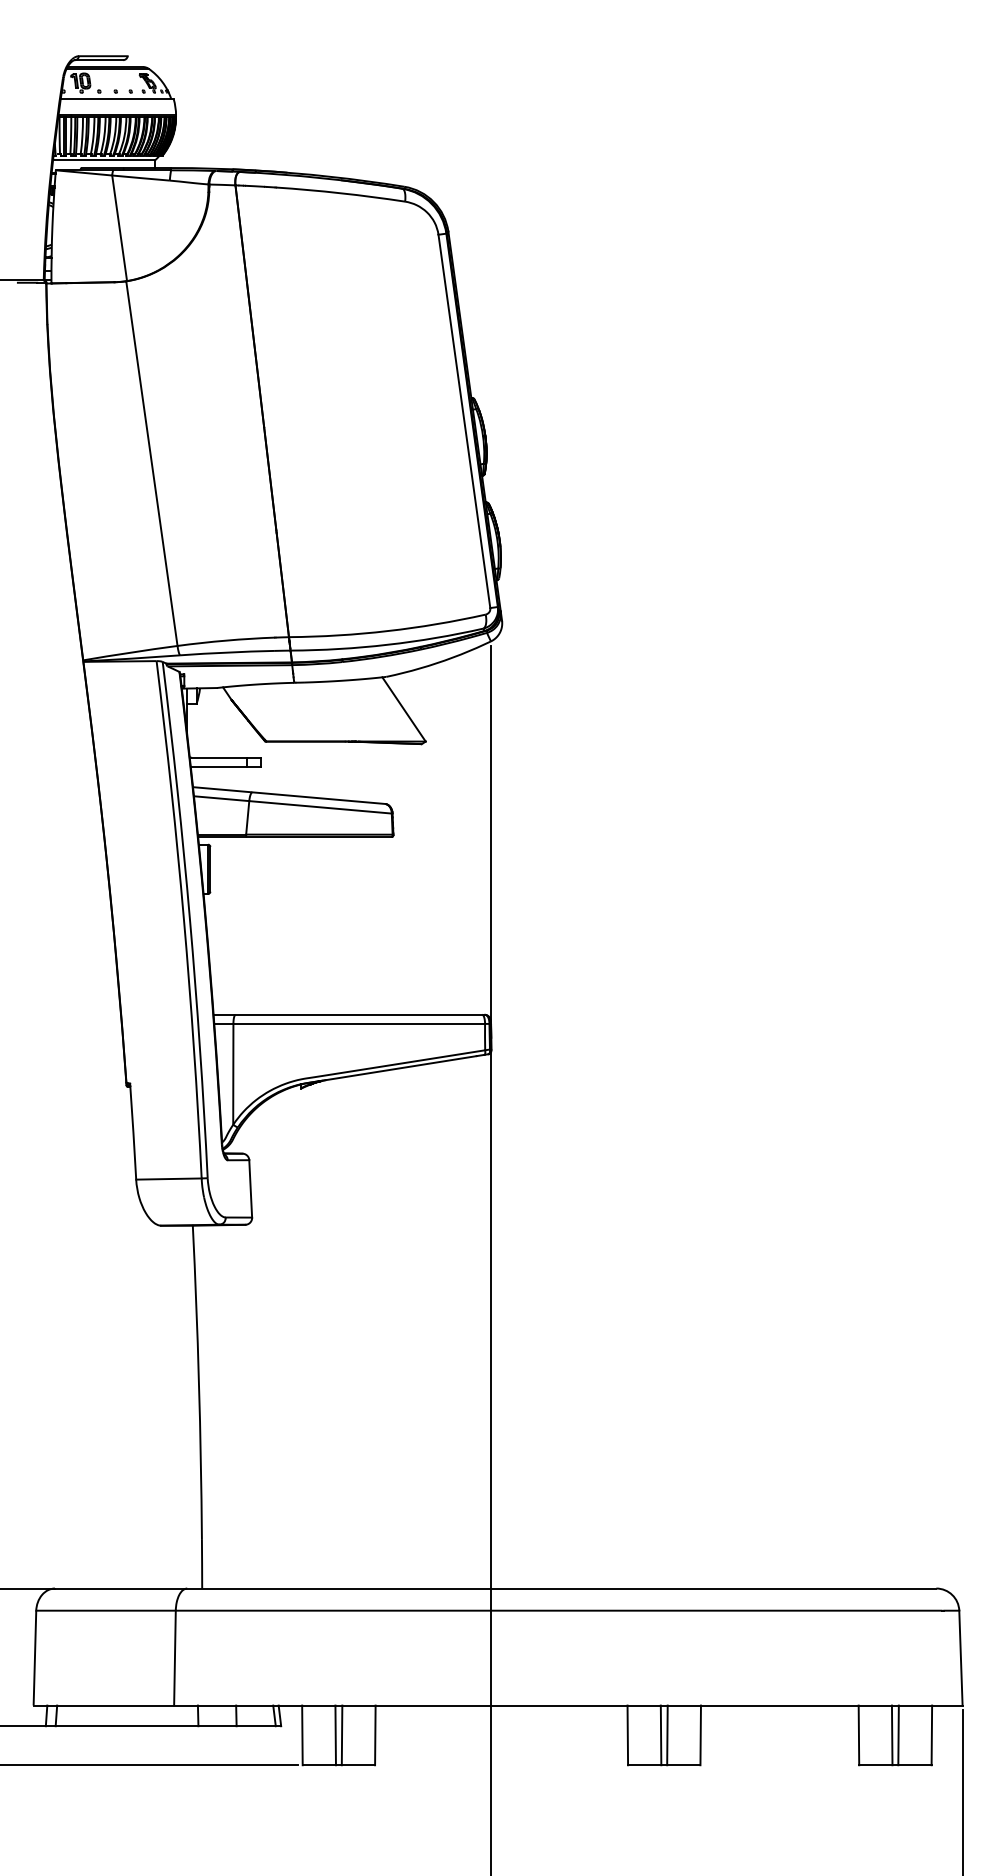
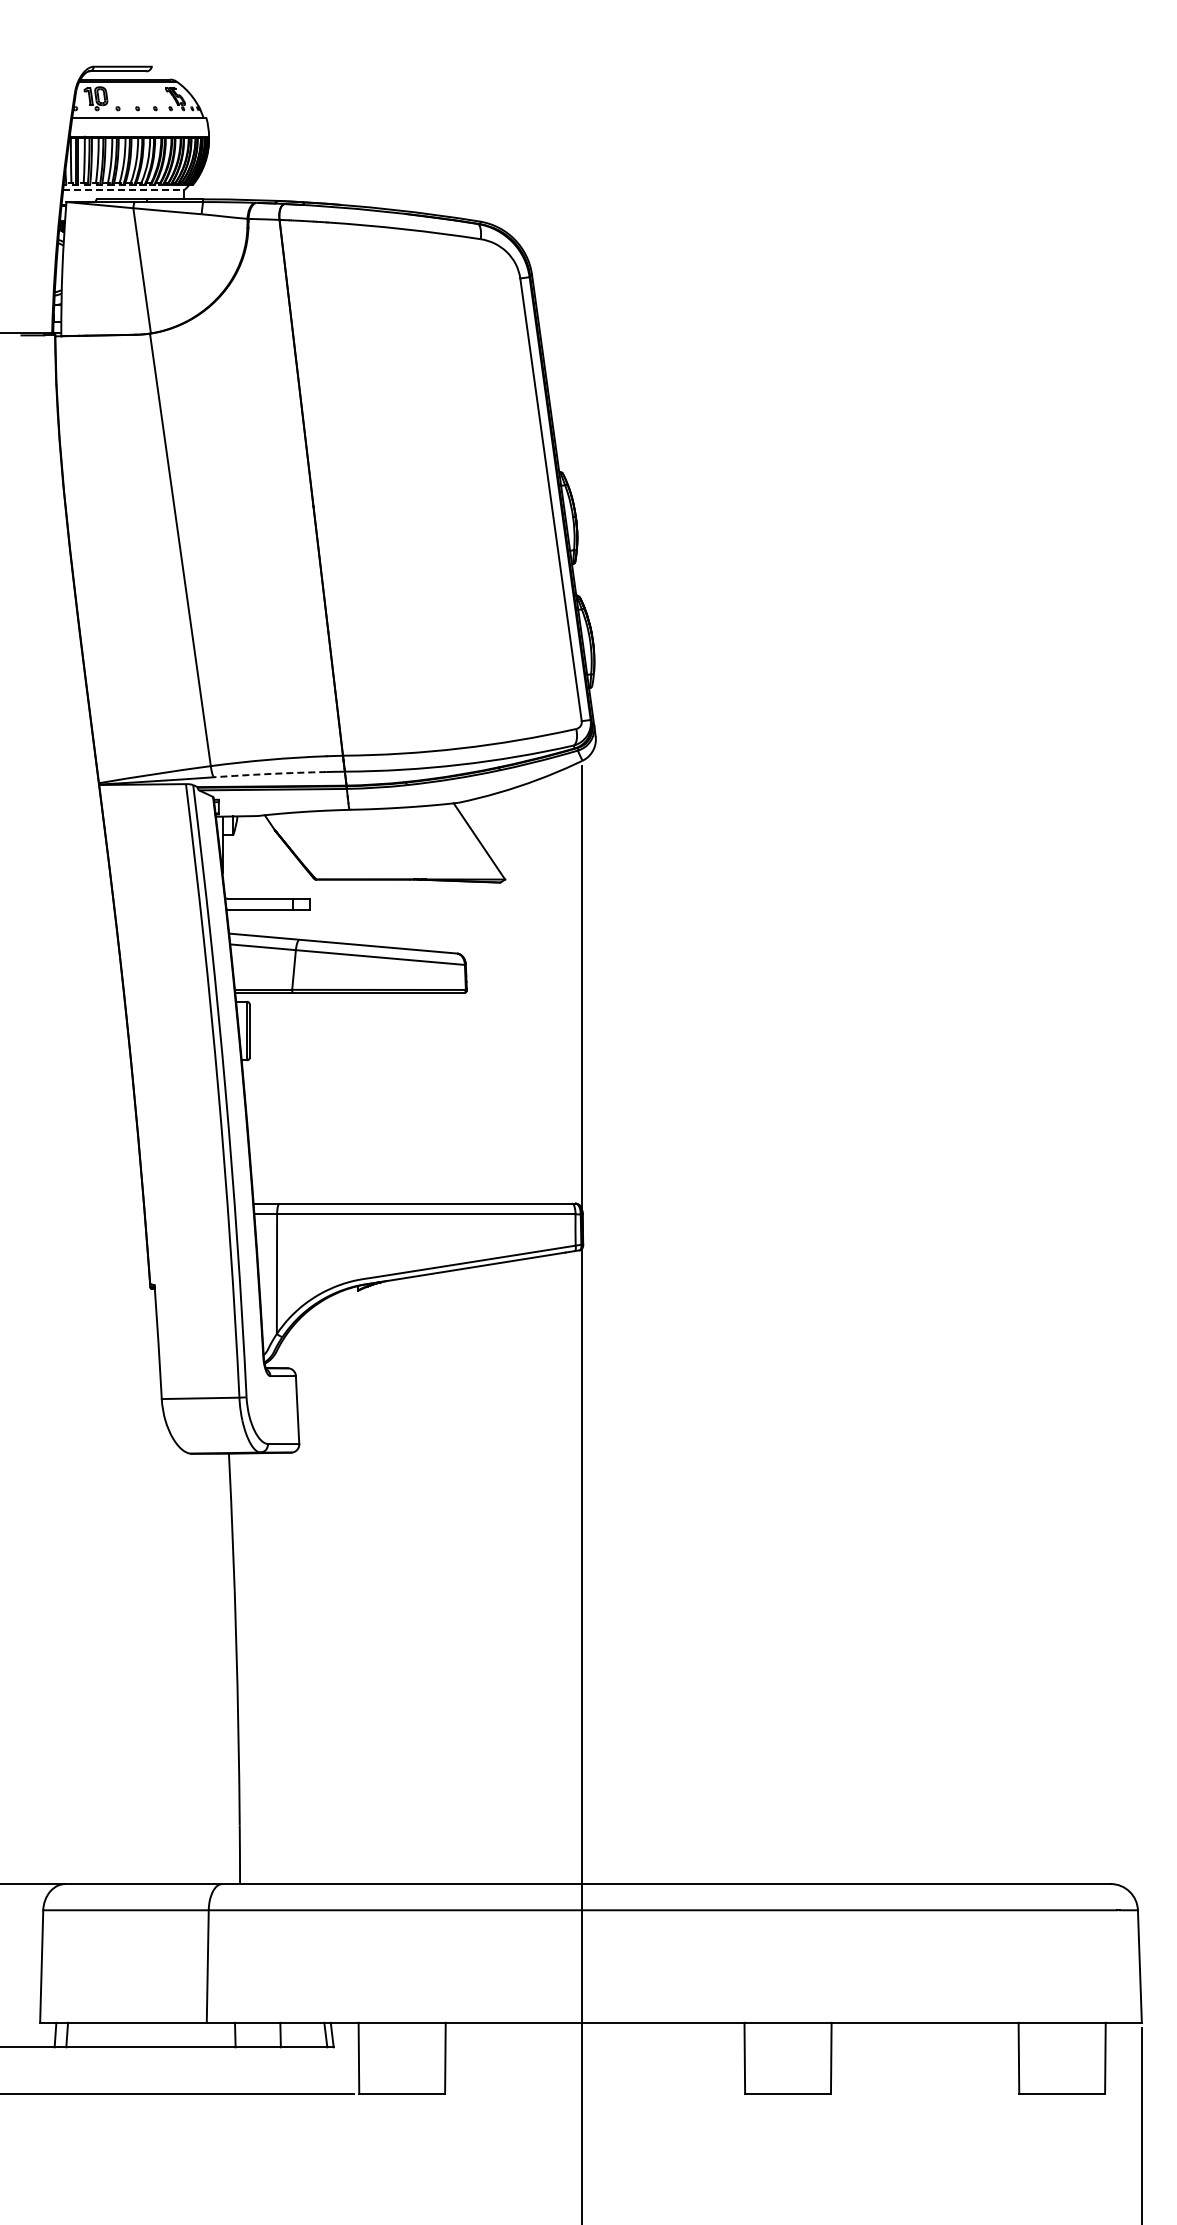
line: (103, 160) -> (123, 190), solid -> dashed
arc: (227, 652) -> (269, 773), solid -> dashed
line: (335, 1734) -> (398, 2057), removed
line: (341, 1734) -> (405, 2057), removed
line: (660, 1734) -> (783, 2057), removed
line: (667, 1734) -> (791, 2057), removed
line: (892, 1734) -> (1058, 2057), removed
line: (898, 1734) -> (1065, 2057), removed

[WHAT THE EXERCISE ASKS] Find the word "dashed" in the entries, and copy every line it shows up in.

[RESULT OF THIS EXERCISE]
line: (103, 160) -> (123, 190), solid -> dashed
arc: (227, 652) -> (269, 773), solid -> dashed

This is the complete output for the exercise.